The first ten amendments to the federal constitution, now known as the Bill of Rights, protect many of the rights that Americans hold most dear. In light of the significance that the Bill of Rights has had on the world of higher education, this entry examines the First, Fourth, Fifth, and Tenth Amendments, which have had the greatest impact on the rights and freedoms of faculty members, staff, and students in colleges and universities.

The First Amendment

In a 1960 Justice Hugo Black concluded a presentation on the Bill of Rights by observing that

the First Amendment is truly the heart of the Bill of Rights.

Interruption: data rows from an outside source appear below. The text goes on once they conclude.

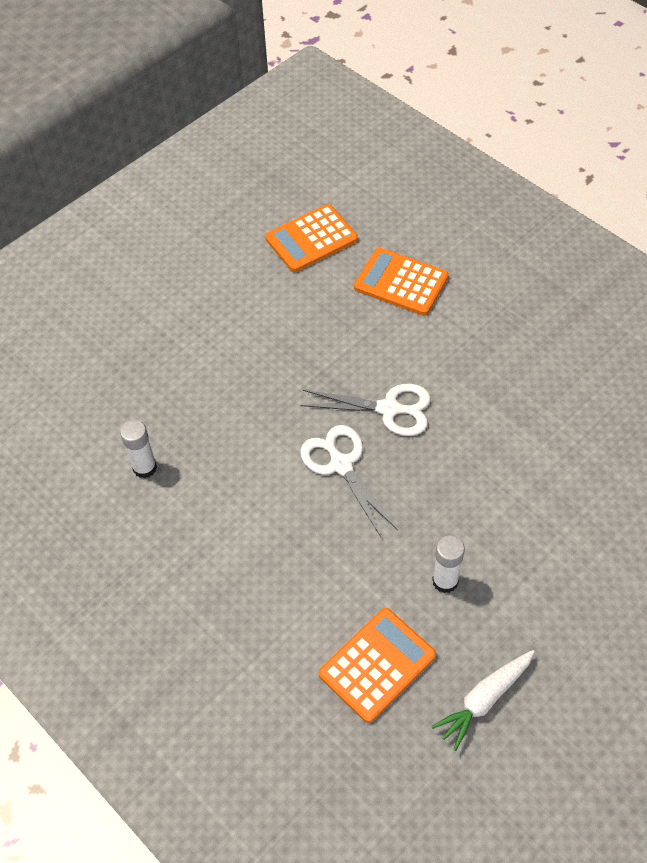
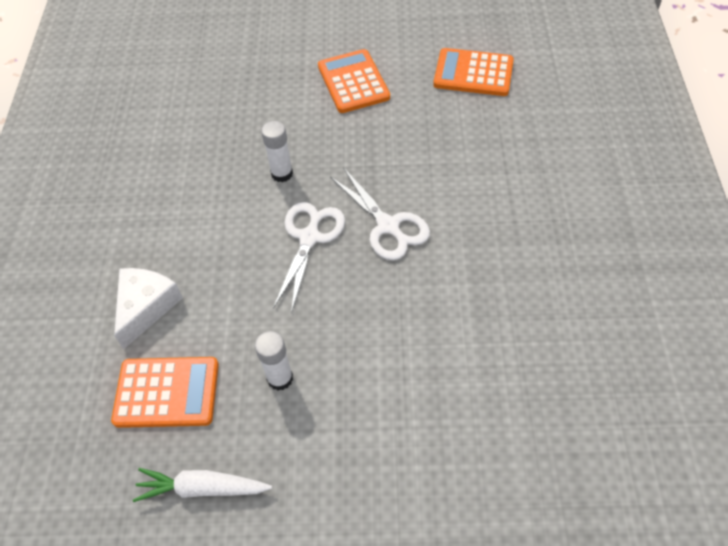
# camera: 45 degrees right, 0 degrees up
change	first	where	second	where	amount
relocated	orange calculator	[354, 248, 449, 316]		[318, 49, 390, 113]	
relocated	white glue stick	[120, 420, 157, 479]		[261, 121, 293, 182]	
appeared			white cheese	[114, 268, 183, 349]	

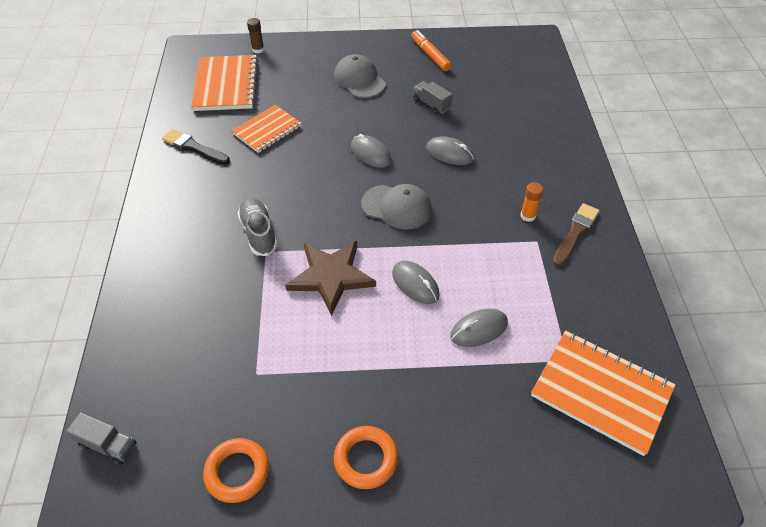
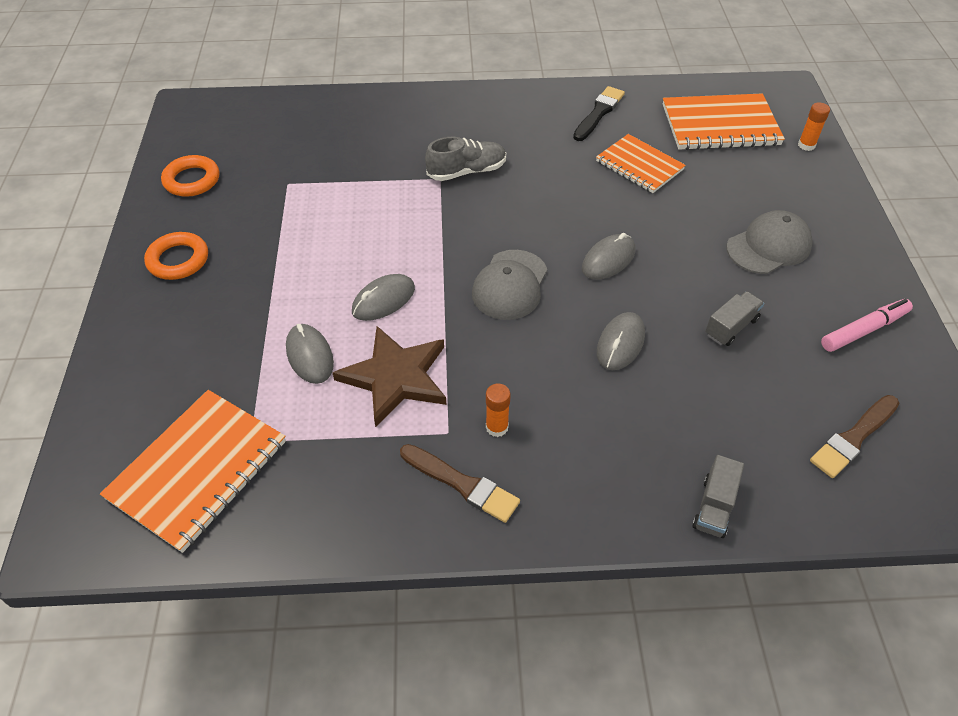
# camera: 90 degrees right, 0 degrees up
change	first	where	second	where	amount
colour	brown glue stick	[247, 18, 264, 54]	orange glue stick	[798, 102, 830, 151]	
colour	orange marker	[411, 30, 452, 71]	pink marker	[821, 299, 913, 352]	
relocated	brown star	[285, 241, 376, 316]		[332, 326, 446, 427]	
relocated	grey truck	[66, 412, 136, 465]		[692, 455, 744, 538]	
appeared			brown brush	[810, 395, 899, 478]	

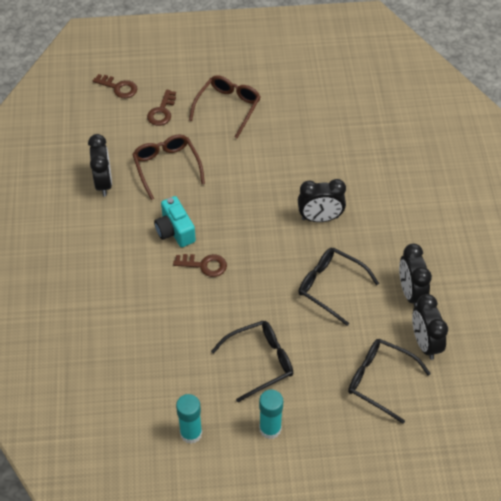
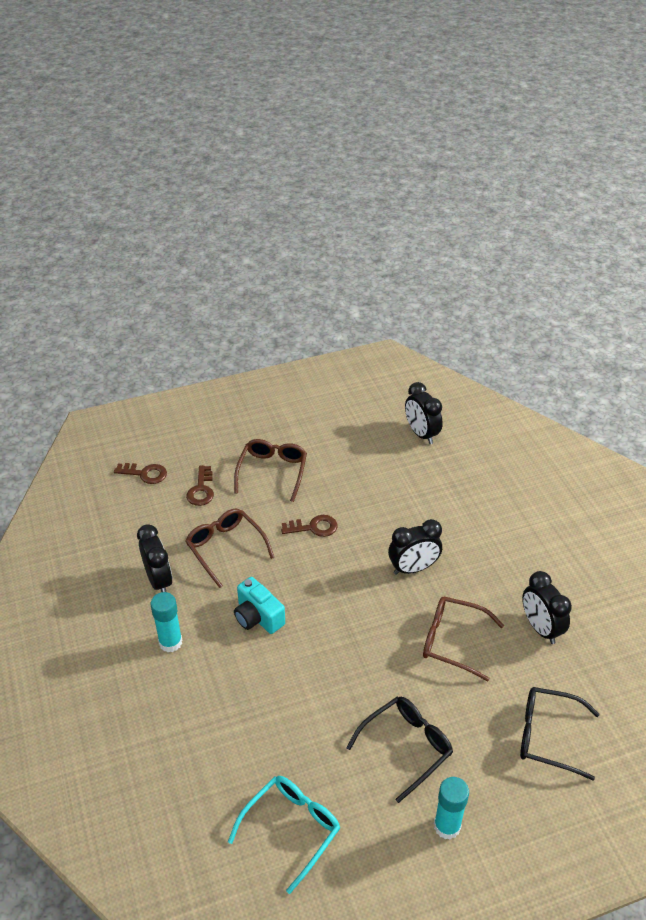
# camera: 15 degrees left, 10 degrees down
change	first	where	second	where	amount
colour	black glasses	[298, 248, 379, 326]	brown glasses	[423, 596, 504, 681]	
relocated	brown key	[173, 254, 227, 277]		[281, 515, 337, 537]	
relocated	black clock	[412, 294, 448, 360]		[405, 382, 443, 444]	
relocated	turquoise glue stick	[176, 394, 202, 444]		[151, 592, 182, 652]	
appeared			turquoise glasses	[228, 776, 340, 894]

The framers balanced its freedoms of religion, speech, press, assembly and petition against the needs of a powerful central government, and decided that in those freedoms lies this nation's only true security. They were not afraid for men to be free. We should not be. (Black, 1960, p. 881)

The First Amendment guarantees five rights— freedom of religion, speech, press, assembly, and petition—the first four of which have had a major role on the campuses of American colleges and universities.

Course Content

Religious freedom was important to Americans, because many colonists had left Great Britain and other regions of Europe partly in order to be able to practice their own religions freely. The impact of this desire for religious freedom was enshrined in Article VI of the Constitution, which forbade any religious test of any officeholder. However, because many feared that Article VI was not strong enough, the First Amendment was ratified, beginning with the key words that “Congress shall make no law respecting an establishment of religion, or prohibiting the free exercise thereof.” In a matter of importance to colleges and universities, the U.S. Supreme Court later extended the reach of the First Amendment to the states in Cantwell v. Connecticut (1940), wherein it invalidated the convictions of Jehovah's Witnesses for violating a law against soliciting funds for religious, charitable, or philanthropic purposes without prior approval of public officials.

In Everson v. Board of Education (1947), a dispute from New Jersey, the Supreme Court upheld the constitutionality of a law that allowed parents to be reimbursed for the cost of transporting their children to religiously affiliated nonpublic K-12 schools. Writing for the Court, Justice Hugo Black's opinion introduced a metaphor from Thomas Jefferson calling for a “wall of separation” between church and state. Although these words are not enshrined in the Constitution, they are frequently used to refer to the position most frequently associated with the contemporary Court on matters involving religion.